Il y a quelqu’un à l’intérieur de l’appartement…
En arri­vant à l’angle de la rue du pré­sident Wil­son, le chef de garde et son conduc­teur aper­çoivent l’ampleur du sinistre, « c’est la cohue, une cin­quan­taine de per­sonnes s’est amas­sée devant l’immeuble, il y a aus­si beau­coup de cris » se sou­vient le ser­gent-chef. Ses yeux se fixent sur le bâti­ment, « les flammes sortent déjà de la façade de l’immeuble au niveau du cin­quième étage, le feu est déjà en plein déve­lop­pe­ment » ana­lyse-t-il ins­tan­ta­né­ment. Avec son conduc­teur, ils rejoignent l’accès prin­ci­pal de l’immeuble, le FPTL et l’EPAN sont déjà là, celle-ci est pla­cée juste à l’aplomb de la façade. La gar­dienne de l’immeuble se pré­sente à eux et dans un calme remar­quable aiguille le ser­gent-chef sur l’emplacement de l’incendie, « il y a quelqu’un à l’intérieur de l’appartement, il faut y aller vite ! Dépê­chez-vous ! » clame-t-elle. Une per­sonne est en train de se mani­fes­ter à la fenêtre d’un appar­te­ment du cin­quième étage. La den­si­té des fumées est telle qu’elle risque l’intoxication. Le capo­ral Tan­guy L., chef d’agrès de l’EPAN, reçoit l’ordre de déployer son échelle vers la façade afin d’effectuer le sau­ve­tage de cette femme. Le capo­ral s’attelle à sa mis­sion. Arri­vé au niveau de la vic­time, il l’extrait vaillam­ment d’un péril immi­nent. Cette femme lui annonce que son père est peut-être res­té dans l’appartement. A‑t-il réus­si à s’enfuir de l’appartement au moment où près de 70 per­sonnes sont éva­cuées vers une école mater­nelle située à proxi­mi­té ? Les sol­dats du feu ne le savent pas encore. Le ser­gent-chef donne la mis­sion à ses équipes de retrou­ver cet homme…

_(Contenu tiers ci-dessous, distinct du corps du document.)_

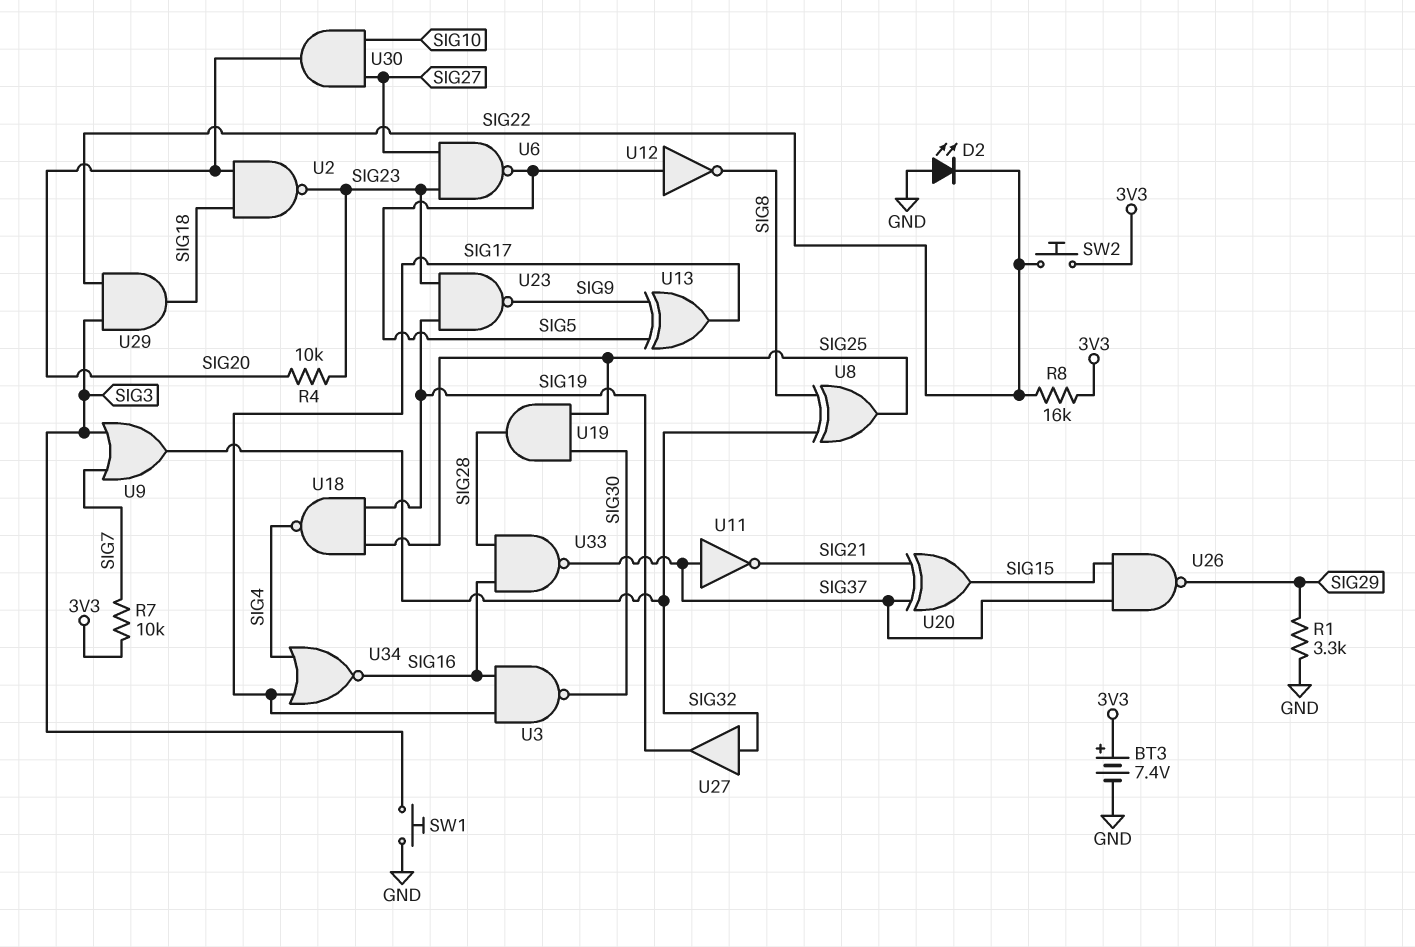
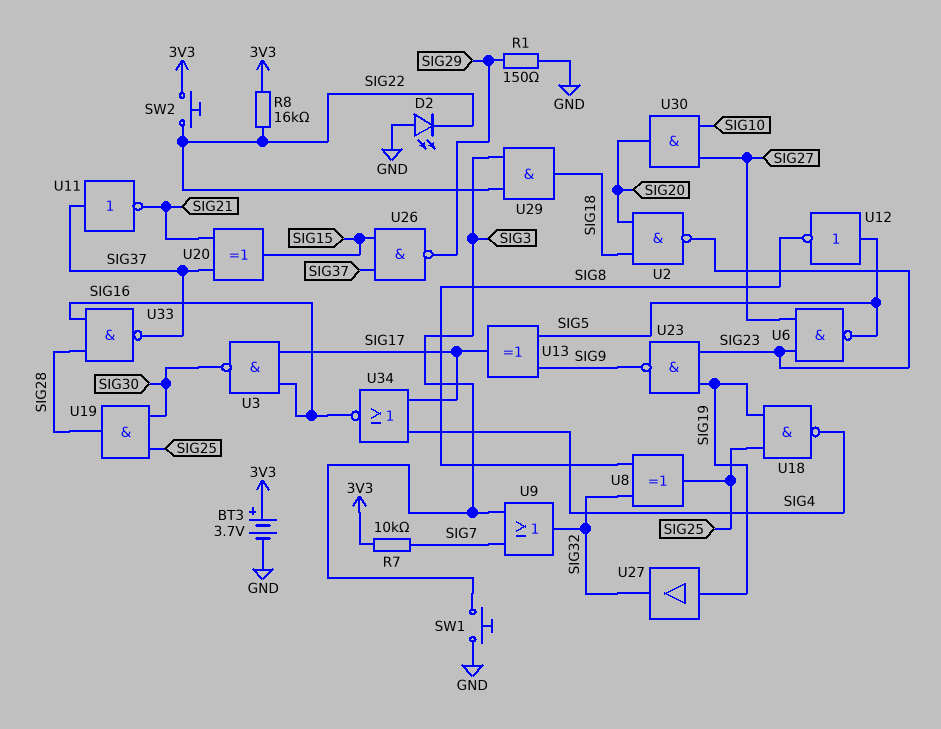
BT3: 7.4V (plus 3V3, minus GND) -> 3.7V (plus 3V3, minus GND)
R1: 3.3k (GND, SIG29) -> 150 (GND, SIG29)
R4: 10k (SIG20, SIG23) -> none
U27: buffer (in SIG32, out SIG19) -> buffer (in SIG19, out SIG32)

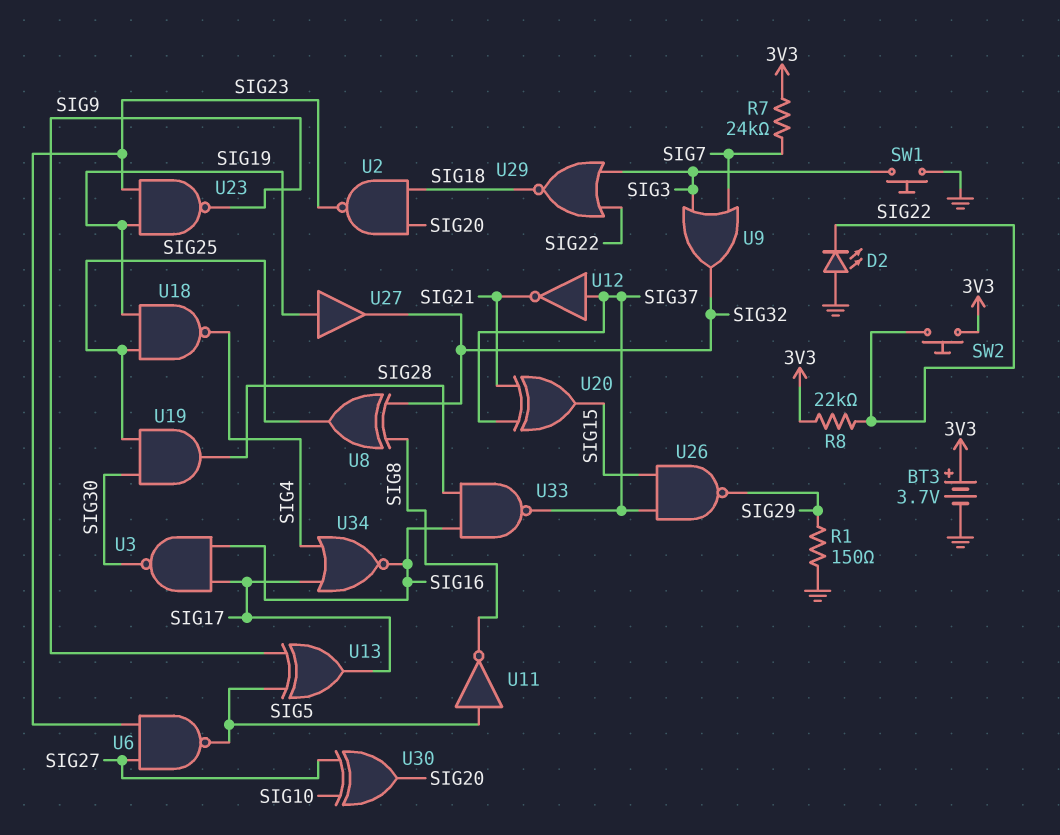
R7: 10k (3V3, SIG7) -> 24k (3V3, SIG7)
R8: 16k (3V3, SIG22) -> 22k (3V3, SIG22)
U11: NOT (in SIG37, out SIG21) -> NOT (in SIG5, out SIG8)
U12: NOT (in SIG5, out SIG8) -> NOT (in SIG37, out SIG21)
U29: AND (in SIG3, in SIG22, out SIG18) -> NOR (in SIG3, in SIG22, out SIG18)
U30: AND (in SIG10, in SIG27, out SIG20) -> XOR (in SIG10, in SIG27, out SIG20)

Violent feu d’ap­par­te­ment à Leval­lois-Per­ret (92).

L’intensité com­mence à bais­ser Le chef d’agrès du FPTL engage ses équipes à l’intérieur de l’immeuble afin de com­men­cer l’extinction de l’appartement au cin­quième étage. Arri­vant au niveau de l’appartement en flammes, une porte blin­dée en six points leur fait obs­tacle, celle-ci risque de leur résis­ter un bon moment. C’est alors que le ser­gent Yohann L., chef d’agrès du PS, engage à son tour ses équipes afin de recon­naître le sixième étage. À la radio, il inter­pelle le chef de garde. « Ser­gent-chef ! Je me situe au sixième étage avec mes équipes, je suis en capa­ci­té de mettre en place une lance de l’intérieur diri­gée sur la façade afin de lut­ter contre les pro­pa­ga­tions au sixième étage. » « Très bonne idée, vas‑y fonce ! » lui rétorque le ser­gent-chef R.. Les équipes du ser­gent Yohann s’exécutent et éta­blissent la lance, le jet com­mence à faire effet sur les flammes, l’intensité com­mence à baisser.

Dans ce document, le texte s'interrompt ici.